The mayor of tiny Pitcairn Island -- home to the descendants of the 18th-century HMS Bounty mutineers -- is among seven men accused in a string of sexual assaults in the isolated community dating back decades, court documents revealed yesterday.

Steve Christian, one of the island's most prominent members, is charged along with his son, Randy, and five other men on 55 charges including rape, indecent assault and gross indecency.

The court decided to reveal the identities of the accused because everyone on the island, with a population of just 47, already knew who they were and because newspapers and Internet sites outside Pitcairn's jurisdiction had already published the names, said Charles Blackie, the chief justice in the trial.

The names were unveiled as the court rejected an eleventh-hour application by the defense to halt the trials because of alleged judicial bias.

The defense had earlier said the lead judge sent to hear the case on the remote Pacific island had shown bias by bowing to pressure from Britain's minister for overseas territories to press for a trial and avoid any out-of-court settlement.

It was the latest legal challenge to the trial of the men -- who account for half of the island's adult male population -- over allegations of sex abuse dating back up to 40 years.

Blackie, one of three trial judges, declined the defense application and said the trial would commence this morning.

The charges against the men stem from 1999 when an islander told a visiting British policewoman she had been sexually abused.

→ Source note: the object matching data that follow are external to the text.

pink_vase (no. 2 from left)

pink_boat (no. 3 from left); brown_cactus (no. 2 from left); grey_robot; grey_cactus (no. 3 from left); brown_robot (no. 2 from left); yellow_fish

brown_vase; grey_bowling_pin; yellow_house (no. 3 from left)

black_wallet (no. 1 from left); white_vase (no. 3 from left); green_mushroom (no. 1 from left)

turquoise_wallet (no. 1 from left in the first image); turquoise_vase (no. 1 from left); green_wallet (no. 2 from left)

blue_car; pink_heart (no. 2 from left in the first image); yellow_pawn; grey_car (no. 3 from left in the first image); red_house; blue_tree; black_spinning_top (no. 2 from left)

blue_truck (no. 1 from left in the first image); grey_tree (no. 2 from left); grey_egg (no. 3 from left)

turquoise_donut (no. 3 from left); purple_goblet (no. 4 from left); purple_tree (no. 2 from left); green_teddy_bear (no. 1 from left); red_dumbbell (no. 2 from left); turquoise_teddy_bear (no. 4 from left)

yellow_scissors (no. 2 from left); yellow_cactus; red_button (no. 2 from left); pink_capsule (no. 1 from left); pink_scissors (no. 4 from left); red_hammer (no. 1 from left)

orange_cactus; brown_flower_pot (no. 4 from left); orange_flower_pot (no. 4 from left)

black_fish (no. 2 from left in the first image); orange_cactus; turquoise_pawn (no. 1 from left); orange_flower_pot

Since then new laws, including a child protection act, have been enacted and police and social workers have been sent to the island.

The defendants could be sentenced to lengthy prison terms if convicted in the trials, which are expected to last up to six weeks.

The size and complexity of the case is unprecedented on Pitcairn, where descendants of the mutineers on the British navy ship arrived in 1790. The inhabitants eke out a living selling postage stamps to collectors and handicrafts to tourists on passing cruise liners.

The arrival of three judges, prosecutors, defense attorneys and media has almost doubled the island's population.

On Tuesday, a group of women residents on the island came to the defense of the seven charged men at a meeting, claiming the cases had been blown out of proportion and that the victims may have been coerced into testifying.

But prosecution witnesses are expected to testify via video links from New Zealand, home to many people who have fled the isolated community.

Speaking to reporters on the island, some of the women said underage sex was normal in the community.

"There's never been a rape on the island," said one resident, Carol Warren, on New Zealand television yesterday. "I was one of them, I had sex at 12. I went in fully knowing what I was doing and I wasn't forced."

"It's like a blight that's been hanging over us for way too long," said Meralda Warren, another of the residents.

The defendants had a chance to head off trials at a pretrial hearing last week, but refused to plead guilty when offered the chance -- a move that would have cut any sentence they may face.